Family members described grief at the loss of their loved ones. A grandmother fainted after seeing the body of her 17-year-old grandson. A 40-year-old man collapsed after learning his two brothers had been killed. An adult son gathered his mother’s remains, while a husband rushed to get his pregnant wife to the hospital, watching her die, accompanied by their nine-year-old son. A mother was found dead, clutching her child. Another mother found her 14-year-old son’s body on fire. His father could “not forget [the boy’s] younger sisters screaming at the sight.”
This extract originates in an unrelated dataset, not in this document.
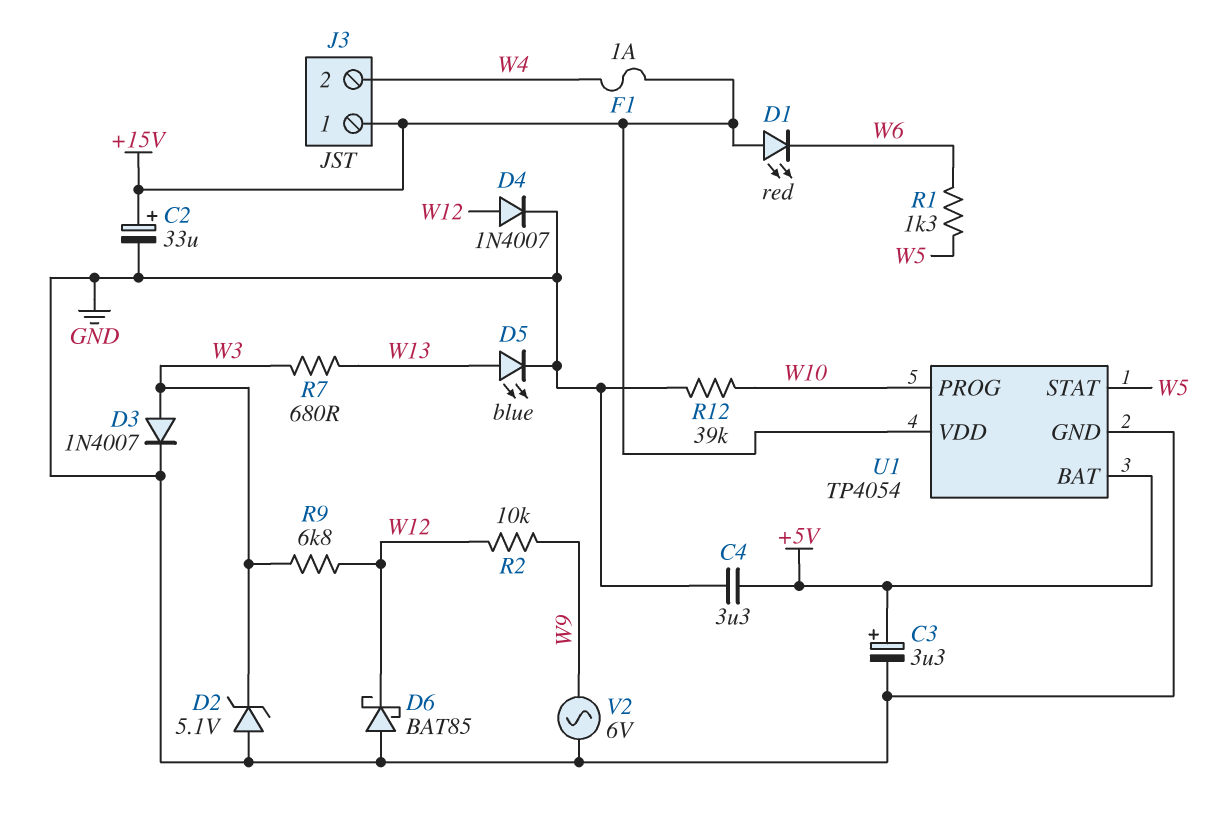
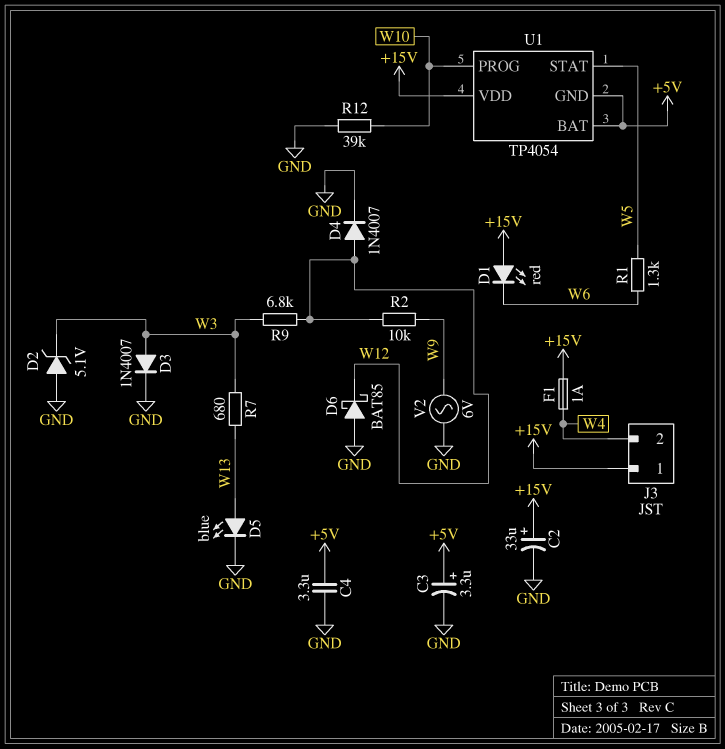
U1 pin GND: GND -> +5V

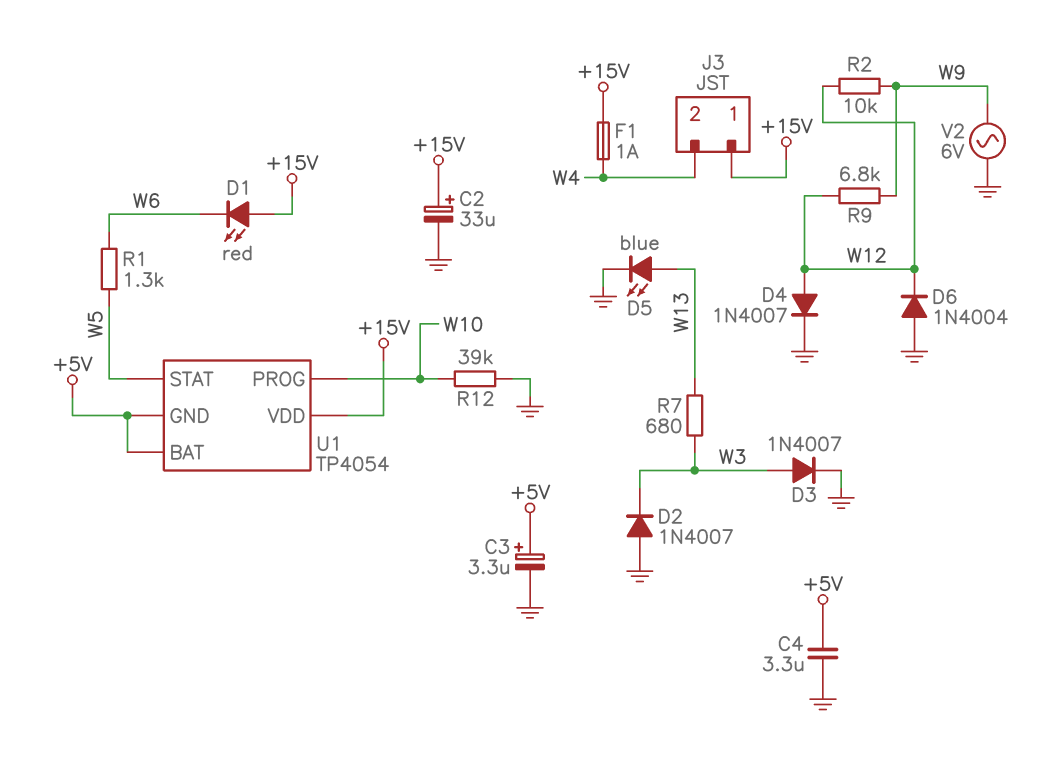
D2: zener 5.1V (A GND, K W3) -> diode 1N4007 (A GND, K W3)
D6: schottky BAT85 (A GND, K W12) -> diode 1N4004 (A GND, K W12)
R9: 6.8k (W3, W12) -> 6.8k (W9, W12)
“U.S. operations take a psychological toll on survivors and on impacted communities,” al-Mutawakel added.  “A survivor told Mwatana that, while he had recovered physically, he continued to feel helpless and depressed a year and a half after a U.S. strike injured him and killed his younger cousin. A parent explained how children have continuing anxiety after U.S. attacks and can be afraid to be alone: ‘My six-year-old son wanted to go to the bathroom but then returned without going. When I asked him the reason, he said, I don’t want you all to die without me if the drone hits.’ Others drew links between family members’ trauma and the deterioration of their physical health.”

Furthermore, drone strikes “led to adverse economic effects,” al-Mutawakel said, “killing primary breadwinners whose families relied on their incomes, and damaging and destroying important civilian property, including vehicles, homes, and livestock.”

Shamsi—an attorney who represents the survivors of an August 29, 2021 drone strike that killed 10 Afghan civilians including seven children as U.S. forces withdrew from Kabul—spoke of fathers who had to “gather up their children’s body parts” after aerial attacks.

“My clients’ grief is compounded by the fact that, for 19 days, our government kept up false and stigmatizing allegations about their loved ones, wrongly asserting the strike was ‘righteous’ and ‘successful’ against ISIS operatives,” she said.

“The Pentagon later withdrew those justifications and admitted the strike was a mistake, but the damage is done,” she added. “The falsehoods are still widespread in Afghanistan today and my clients remain in daily and imminent danger. Months ago, our government promised to evacuate them. They are still waiting.”

Lack of accountability for—or even acknowledgment of—harm done by U.S. drone strikes was a common theme in both Shamsi and al-Mutawakel’s testimonies.

Together with the Columbia Law School Human Rights Clinic, Mwatana for Human Rights submitted to the U.S. military detailed reports of a dozen civilian casualty incidents resulting from drone strikes. U.S. Central Command admitted causing harm in just two of the 12 incidents, while claiming “all strikes” targeted “terrorists.”

“In the vanishingly small number of cases in which the U.S. has acknowledged causing civilian harm in Yemen, the U.S. did not offer an apology to the families of those killed,” said al-Mutawakel. “Even where the U.S. acknowledged civilian deaths, it did not identify any of the civilians killed by name, age, or gender.”

Shamsi ended her testimony with a set of actions U.S. lawmakers can take “to mitigate actual security concerns abroad and at home” and “help pull us out of this endless war-based spiral and its human, legal, and policy costs.”

“First, you can use your oversight powers to demand that executive branch officials testify about their legal and policy justifications for using lethal force in countries where Congress did not authorize it, and make public any legal and policy opinions that seek to justify such drastic and extralegal measures,” she said.

“Second,” Shamsi continued, “use your core Article I power of the purse to deny funding for unauthorized and unlawful use of force.”

Finally, she said, the senators should “help restore our constitutional system of checks and balances and reverse the executive branch’s power grab on matters of war and peace.”

Al-Mutawakel stressed that “20 years after the U.S. began its secret and unaccountable killings in Yemen, the U.S. should, at long last, change toward a rights-respecting course.”